What drives modern day agribusiness? First and foremost, the
corporations are in business to garner returns and not for
charity -- profit is the survival rule. Second, their overriding
mission is to provide safe, high quality food at competitive
prices. Of course, many of them specialize in providing inputs
such as machinery and support services somewhere along the food
chain.

Third, they will source globally, not only for commodities,
but also for inputs and services such as finance, technology, and
human resources. Finally, Indonesian agribusiness is geared more
toward meeting the demand of middle-class consumers than to
enhancing the productive capacity of small farmers. Indonesian
agribusiness has continued to rely upon imports to meet the
strong surge in demand for quality food during the last four
years. In other words, Indonesian agribusiness is passing the
small farmer by.

But before the Indonesian farmer benefits from a market-driven
agricultural system, the constraints on the small farmer have to
be broken. The farmer's produce has to meet the specifications,
timeliness, and the volumes demanded by agribusiness. This
requires access to credit, inputs, and technical advice --
resources which should be provided by the government, not by
agribusiness. Therefore, the Indonesian farmer will only begin to
benefit from agribusiness when the agricultural bureaucracy will
be able to:

a) meet the farmers' demand for more sophisticated technology,
not just for rice, but for livestock, fisheries and tree
plantations, and for the effective delivery of such technologies,
and,

(b) fulfill the farmers' expectations that agricultural credit
markets will work reasonably, that their land will be properly
tilted, that agro-inputs will be available at kiosks, that rural
roads will be built, irrigation systems maintained and that
government oversight will ensure that their produce manages to
reach the consumer's table efficiently.

When will all of this come about? Not until leadership of the
agricultural bureaucracy -- given to rhetoric, and pontificating
in meetings, seminars, and conferences than working with the
farmers -- starts treating the Indonesian farmer as an equal
partner rather than a subordinate, and champions the cause of the
small farmer against all vested interests.

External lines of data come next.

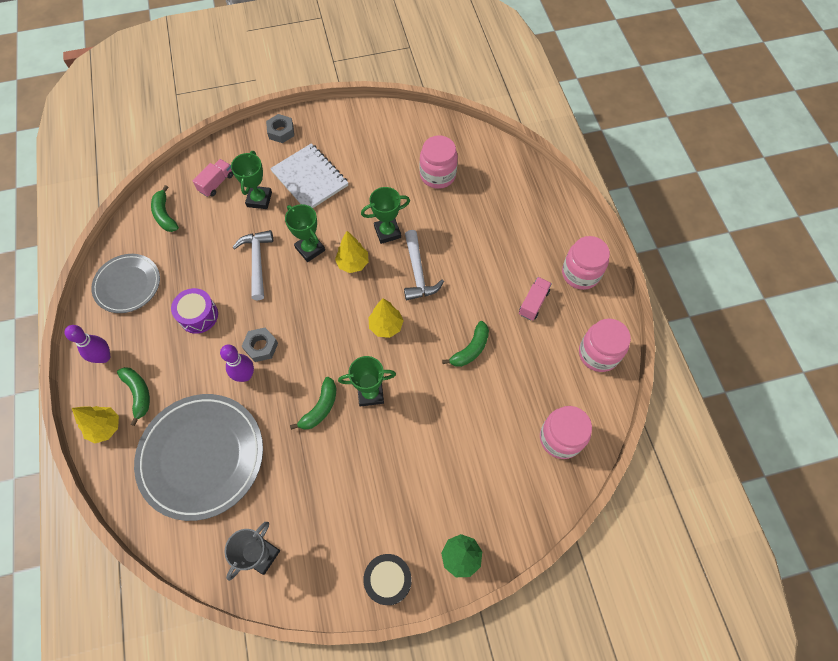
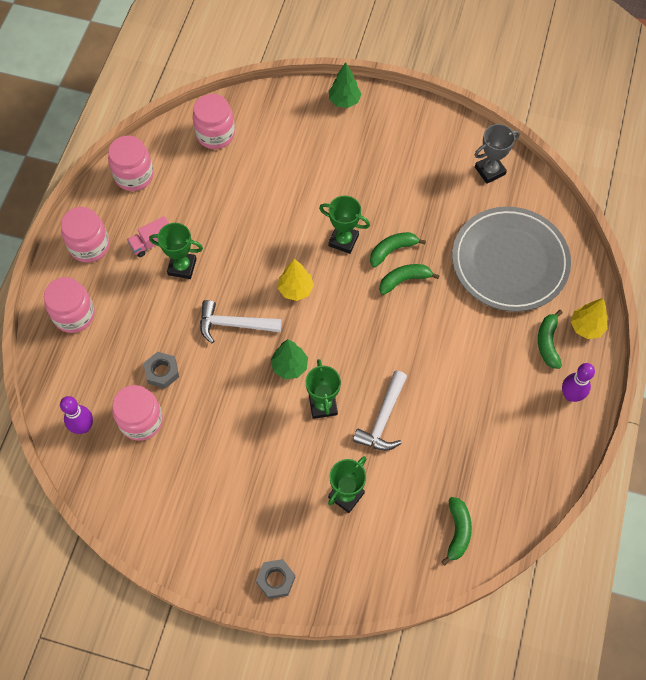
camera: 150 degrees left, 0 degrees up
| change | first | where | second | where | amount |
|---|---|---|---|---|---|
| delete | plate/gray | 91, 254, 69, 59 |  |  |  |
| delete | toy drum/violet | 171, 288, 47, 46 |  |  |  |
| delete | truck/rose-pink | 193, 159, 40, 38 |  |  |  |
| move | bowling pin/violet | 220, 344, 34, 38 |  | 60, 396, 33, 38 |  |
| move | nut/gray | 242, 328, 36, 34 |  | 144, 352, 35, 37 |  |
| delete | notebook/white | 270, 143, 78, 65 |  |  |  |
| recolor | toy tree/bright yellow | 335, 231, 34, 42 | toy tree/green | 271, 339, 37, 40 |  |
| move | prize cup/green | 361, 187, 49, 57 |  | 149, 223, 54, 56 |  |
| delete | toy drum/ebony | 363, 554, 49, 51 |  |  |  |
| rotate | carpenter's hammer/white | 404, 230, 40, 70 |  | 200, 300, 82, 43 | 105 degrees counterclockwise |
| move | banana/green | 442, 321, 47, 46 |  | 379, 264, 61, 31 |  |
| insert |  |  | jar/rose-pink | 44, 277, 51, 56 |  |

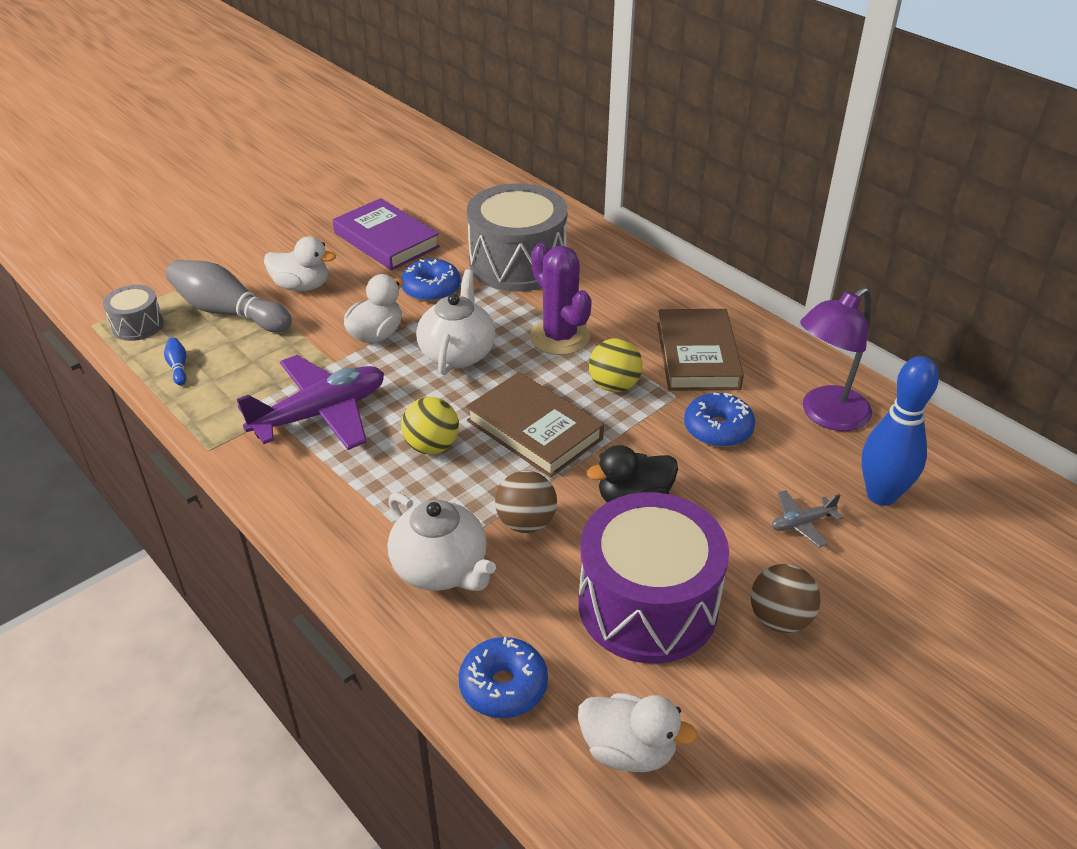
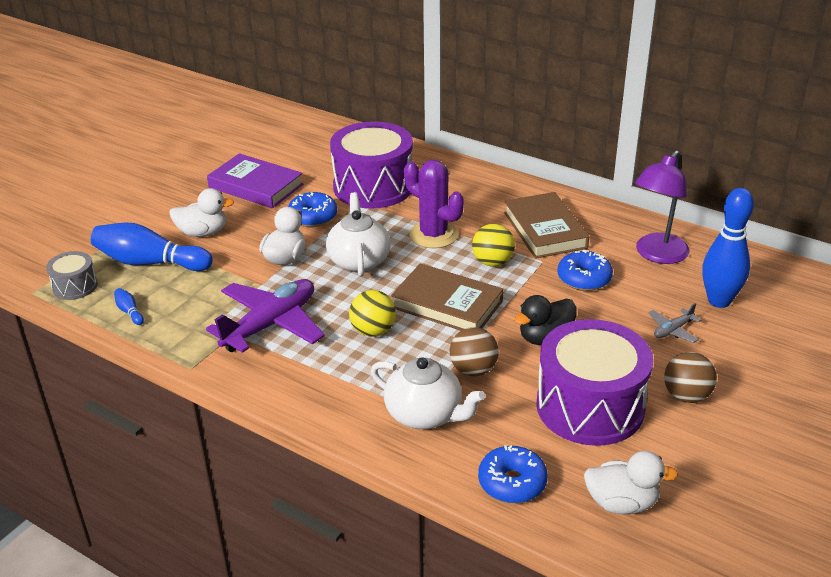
camera: 15 degrees left, 5 degrees down
| change | first | where | second | where | amount |
|---|---|---|---|---|---|
| recolor | bowling pin/gray | 166, 260, 126, 73 | bowling pin/cobalt | 91, 222, 122, 49 |  |
| recolor | toy drum/gray | 467, 183, 100, 108 | toy drum/violet | 330, 121, 83, 88 |  |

The fact the agricultural bureaucratic leadership has not
managed to get its act together to formulate and implement bylaws
protecting the Indonesian farmer based on the Bill on Crop
Cultivation Systems passed five years ago, is nothing short of
scandalous. In other words, not before this agricultural
bureaucracy leadership transforms itself from being part of the
problem to becoming part of the solution.